This is not a drill. Alert the villagers. Sound the alarm. Aleix Espargaro leads the MotoGP World Championship. And as shocking as this may seem for me, it’s a cause of celebration for everything great about MotoGP.
For Aleix, it’s the validation for a career of setbacks and struggle. He’s one of only two men left in the sport that rode an 800cc Prototype from the last major regulation change. Aleix was the only man in the premier class to have never won a World Championship race at any level. He was the king of the “Claiming Rules” era, when the sport was desperate to survive. He was a podium finisher with the Forward Yamaha team, a bike made of literal spares and hand-me-downs.
Yes, you can look at this cynically too. His career could have been cut short on multiple occasions. Maverick Vinales dominated him at Suzuki. Andrea Iannone could have stolen his thunder before he pissed hot. But Aprilia of all teams, a unit that has had a questionable reputation over managing their riders, stuck with him. And Aleix gave it 100% back, using his valuable feedback to help develop a non-competitive team, the only factory still on concessions.
“I am convinced that I am one of the three best riders in MotoGP.” – Aleix Espargaro, August 2021, upon Maverick Vinales arrival
Aprilia’s success is owed in huge part to Aleix Espargaro, and Aleix Espagraro’s success is owed to Aprilia. That’s what made this result so special. There were no shenanigans. There was no funny business. Aprilia rocked up to Argentina as the fastest bike in the field, and won the race from pole, with the fastest lap. It’s incredibly corny, but it’s walking proof that hard work and determination can come through.
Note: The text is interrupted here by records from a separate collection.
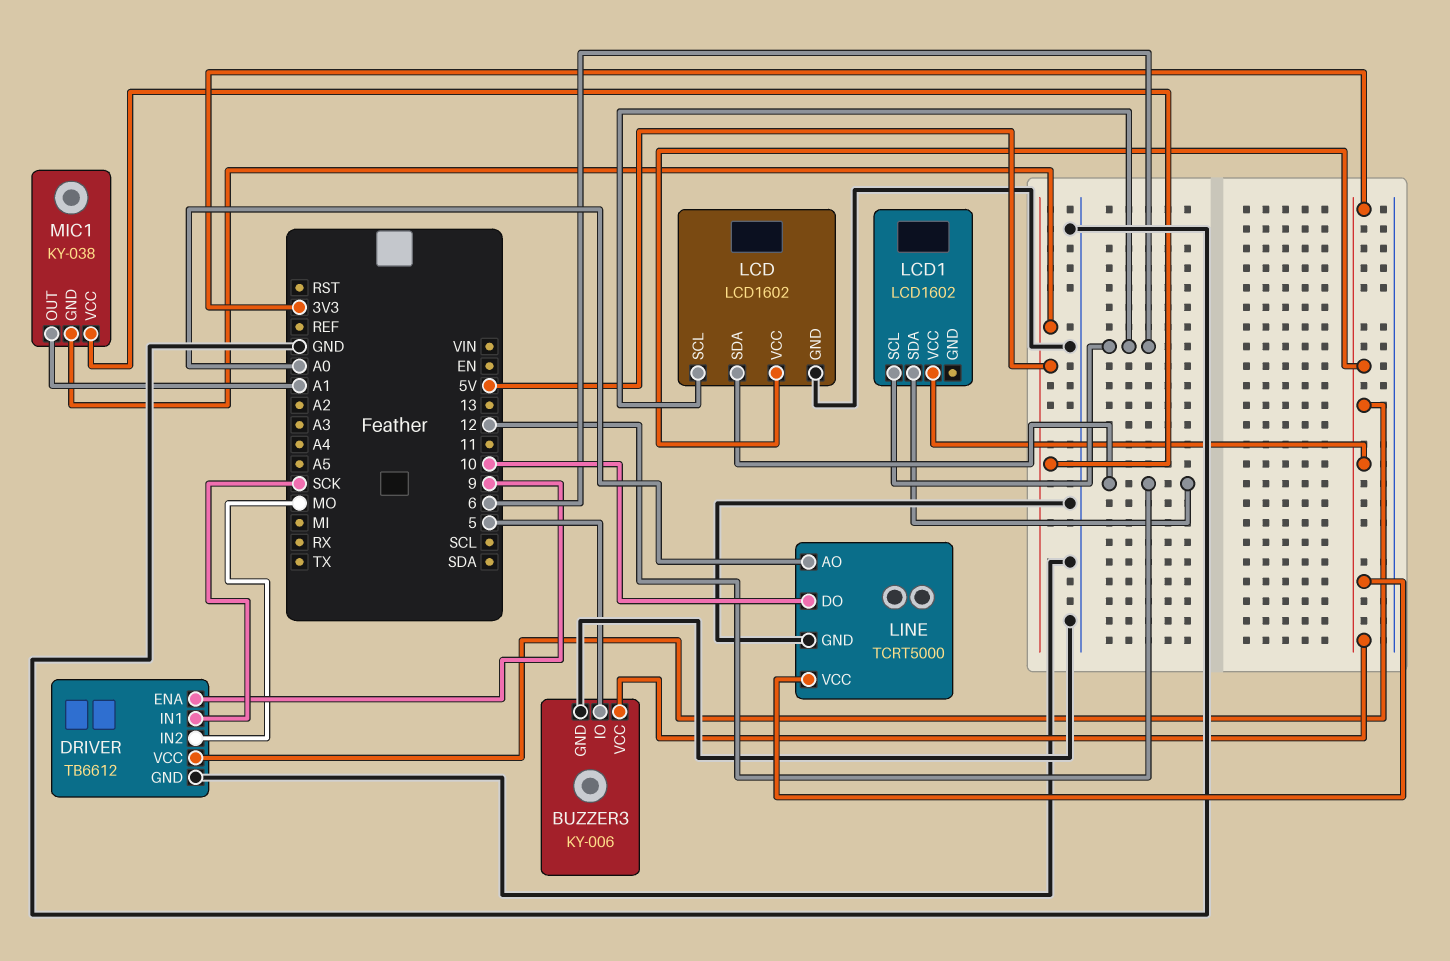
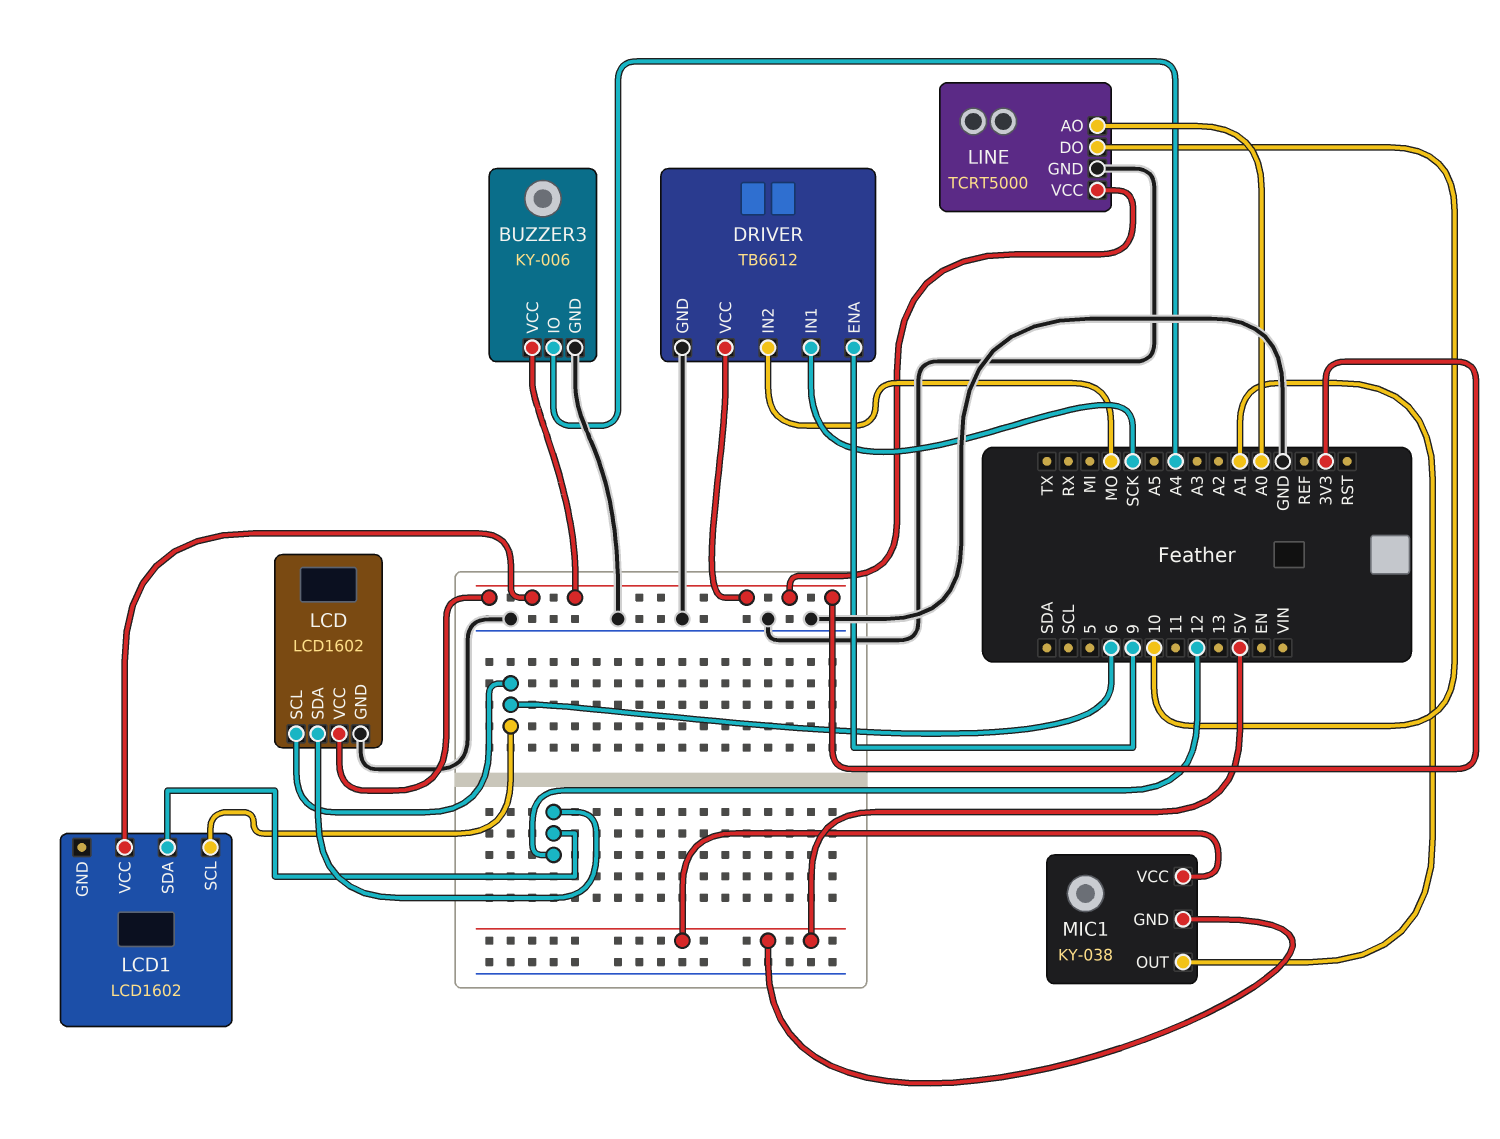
BUZZER3 pin IO: 5 -> A4

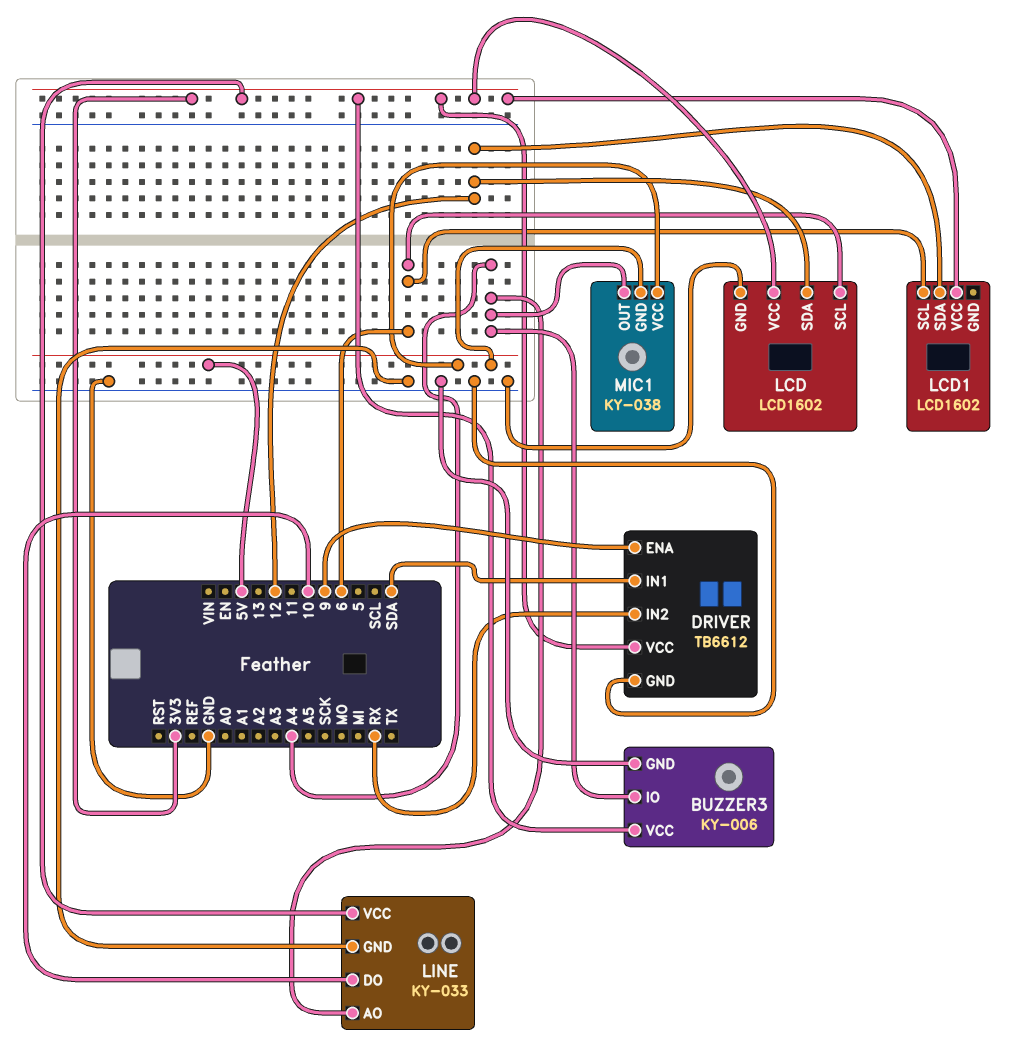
DRIVER pin IN1: SCK -> SDA
DRIVER pin IN2: MO -> RX
LINE: TCRT5000 -> KY-033
LINE pin AO: A0 -> A4
MIC1 pin OUT: A1 -> A4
And it’s a wonderful endorsement of the sport. Let’s not forget, this sport once had a 10 year dry spell without an independent winner. You couldn’t buy a win unless your bike was orange or blue. MotoGP in 2022 has now had nine different podium sitters in the first three rounds, and Marc Marquez and the factory Ducati riders aren’t any of them. MotoGP has had FIFTEEN DIFFERENT WINNERS in the last 31 races. The factory that no-one took seriously now has their veteran rider leading the Championship by 8 points. While on concessions.
2022 MotoGP is fucking ridiculous, and I couldn’t be happier as a fan. Good for Aleix, good for the sport, good for us all.
Someone get a hold of Ducati because I stress for the second time since Qatar, this was not the plan. Francesco Bagnaia qualified 14th and had to fight hard to finish 5th. Jack Miller was nowhere all weekend. And their hybrid setup engine wise just isn’t working, just as Jorge Martin on one of only two bikes on the pure 22’ setup, seems to have figured it out, fighting for the win all race long with Aleix.
THIS. WAS. NOT. THE. PLAN.
I don’t say this often, but Moto2 was a wonderful exhibition of all the good in the class right now. I’d say Celestino Vietti’s early dominance has been surprising, but he’s not even the biggest surprise of the class this year. Somkiat Chantra has been an absolute revelation. He became Thailand’s first ever World Championship race winner a fortnight ago, and seemingly out of nowhere, he backed that up by pushing said Vietti to the limit in a dramatic fight all the way to the line. Chantra seems to have just gained a ton of confidence and is now riding himself into title contention. And he missed the first race of the year due to a testing injury!
All of a sudden, if LCR was to clear the decks… Bumping up the current Team Asia squad might just be your ticket.
The guy we all thought was going to be the Team Asia flag bearer was Ai Ogura. And he was great in his own right in 3rd, beating Aron Canet with skill, different lines and some classic big-ball bravery on the final lap. Jake Dixon did the same with Tony Arbolino in a fight for 5th, a guy who needed a solid result and got one.
And after a rough start to life in Moto2 where maybe we Internet writers might have been giving him a bit too much hype, Pedro Acosta went from 18th to 8th in his best ride in the class to date. Good stuff.
But the funny thing is, you can make a case that Fermin Aldeguer stole the show from everyone. Out of nowhere, a pole position, he broke the lap record in morning warm ups, and was in that leading group until an unfortunate clash at the penultimate corner where he was blindsided by Vietti sweeping after running wide. The emotion he expressed in the paddock was heartbreaking, but a warning that this young man could be the real deal. Did I mention he turns 17 on Tuesday?
Excuse me while I laugh in age limits.
Dennis Foggia vs Sergio Garcia in a final lap Moto3 dogfight for the win. Hook this directly into my bloodstream for the next 18 rounds please. I mean, this was by a mile the easiest championship to predict, but isn’t making it any less fun.
I’ll be the first guy to tell you that I’m not a fan of Sergio’s aggressiveness on the bike, but his pace is electric. And that final lap pass for the win at the penultimate corner was a beauty. Foggia had no answer for it at all. But the fact that Foggia had to even climb back at all given how fast the Gas Gas bikes are, from 11th on the grid as they were trying to break away… Mad impressive. More of this please.